**ちょっと幾分やらしめなのでご注意**
ベロ出してみ、
そう言われて露骨に顔に出た拒絶を、男は、大人のキスしりたいて言ったの聡実くんやんと鼻で笑って、歪んだ口端に親指を捩じ込むと力任せに口を開けさせにきた。
「っ」
そりゃ、興味本位で言ったのは俺だけど。
俺と狂児がするのはまた別の話だ。
だからそういうんじゃないと突っぱねようとしたのに、無理に露わになった舌を、男の唇にまんまと食われて反論も出来ずに戸惑いのまま声になりきれ無かった息が漏れただけだった。
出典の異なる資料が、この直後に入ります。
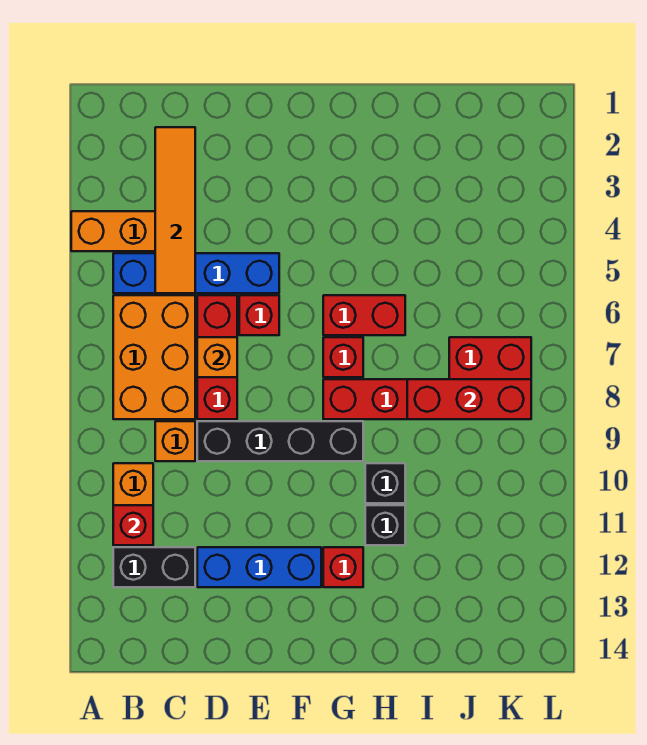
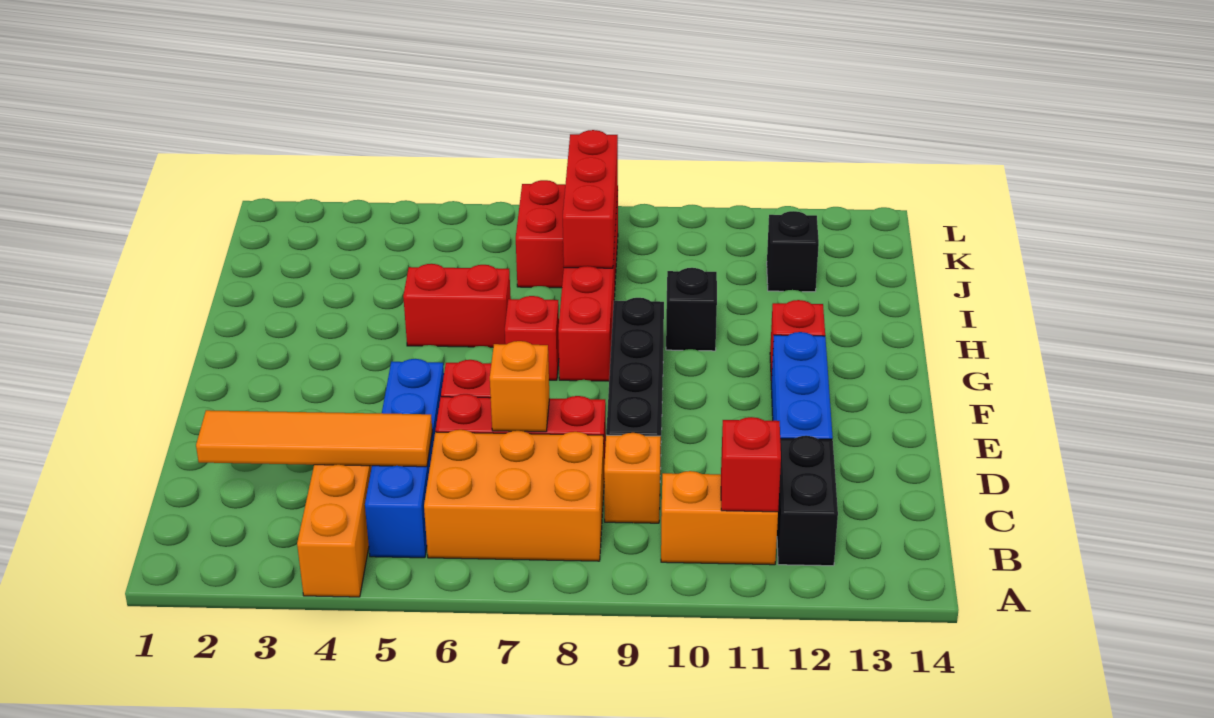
red brick G6:H6 level 1 -> red brick H5:H6 level 1
black brick H11 level 1 -> black brick J12 level 1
ぢゅ、と舌を根元からいかれるんじゃないかと思う勢いで吸われて、口の中を狂児の長い舌が好き勝手に動き回る。
初めてがこんなの嫌やな、て思って
でも、初めてなんが狂児なのは悪くないな、て。
思っていると鼻先から女のような熱のこもった吐息が漏れた。瞬間に至近距離で男と目が合う。なに考えてるのかよくわからない底のしれない相貌が、俺の全てを見透かそうと瞳孔を開く。
「んぁ」
変な声。俺じゃなくなったみたいな。
あの、変声期の別人に成り代わるような変な感覚。気持ちがいいとか、狂児の口んなかが思ったより温かいとか、乱暴だった指先がいつの間にか宥めるように耳を撫でつけるのが妙に安心するとか、消せない煙草臭さとどこでつけてきたのか分らない微かな香水とが混じったいつもの男の匂いが少しだけきついとか。色んな情報が頭に入っては次から次へと抜けていって、結局なにも掴めないまま目を閉じていた。
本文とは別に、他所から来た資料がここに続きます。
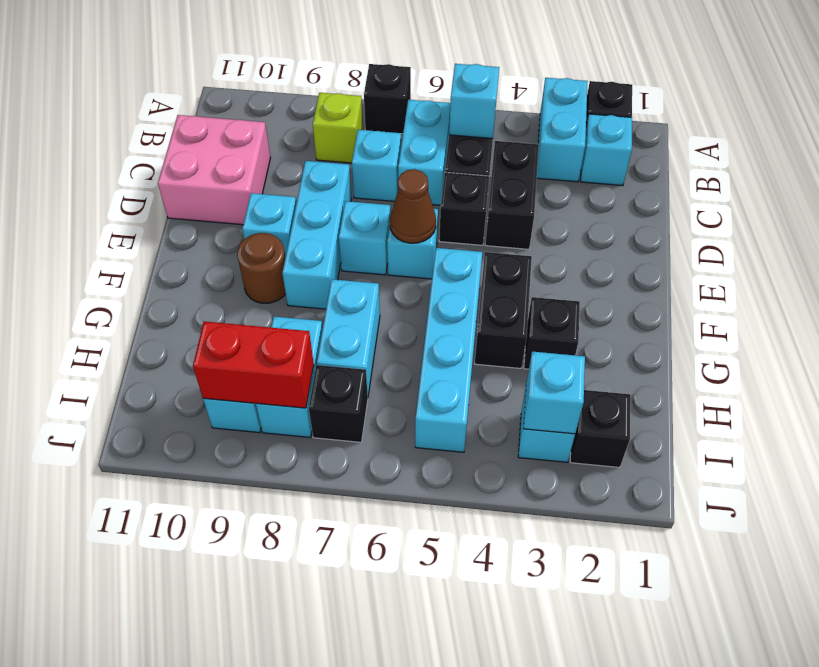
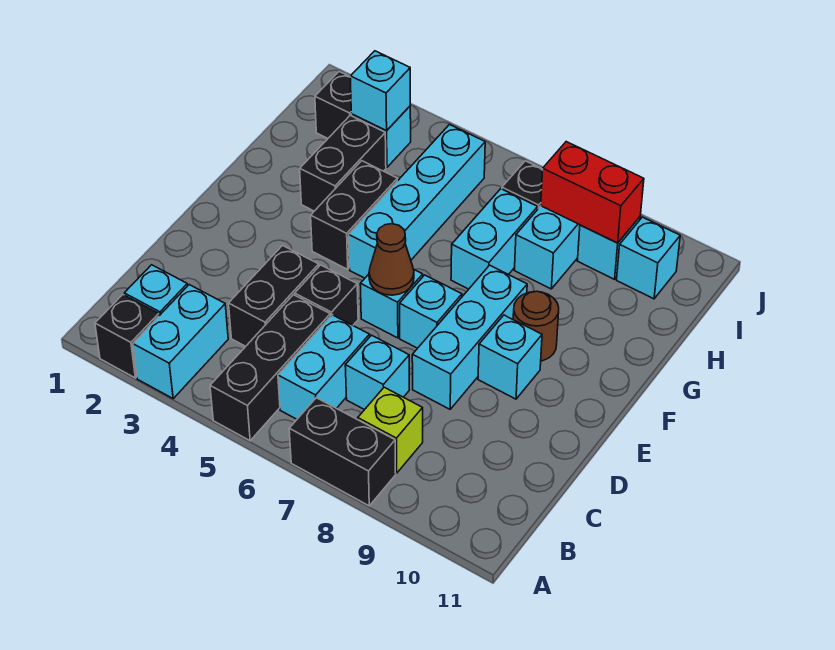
black brick A7 level 1 -> black brick A7:A8 level 1
cyan brick B5 level 2 -> cyan brick I10 level 1
pink brick C10:D11 level 1 -> none
black brick G3 level 1 -> black brick G3:H3 level 1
ただ、誘われるまま舌を這わせて、吸って。たまに離れて、薄い唇を啄むように遊んでみて。
「間違うた」
離れた隙間で独り言。
「なに?」
「……告白より先にキスとか絶対におかしい」
あゝ、全て間違えた。そんなん口に出さなくてもよかったのに。
「なに、俺に告白してくれるの」
嬉しそう、ていうか満足気な男は臆する素振りもなくて。どうだったかな、とつい嘯くと、決死で離れた身体はすぐに詰められてしまった。
なあ、好き、て言ってくれんの。
そんな顔でいうやつには言いたくない。言ってやるもんかと思うのに、な?と甘えるような声に頭を焼かれて、こんなキス一つでやる気を出した股間のてっぺんを男の左手の甲が撫でつける。
「なあ、聡実くん。」
「……知らん」
「知らんて、そんなつれないこと言わんで」
言ってみ。
て。
言ったら、どうなるの。
て、尋ねると。
「もっと仲良くなれる」
危ないおじさんは、笑顔を張り付けるのもやめて言う。男が喉を鳴らすと、ジジ、とファスナーを下ろす音が鼓膜を揺さぶって、躊躇い果てに俺は男の名前を呼んでいた。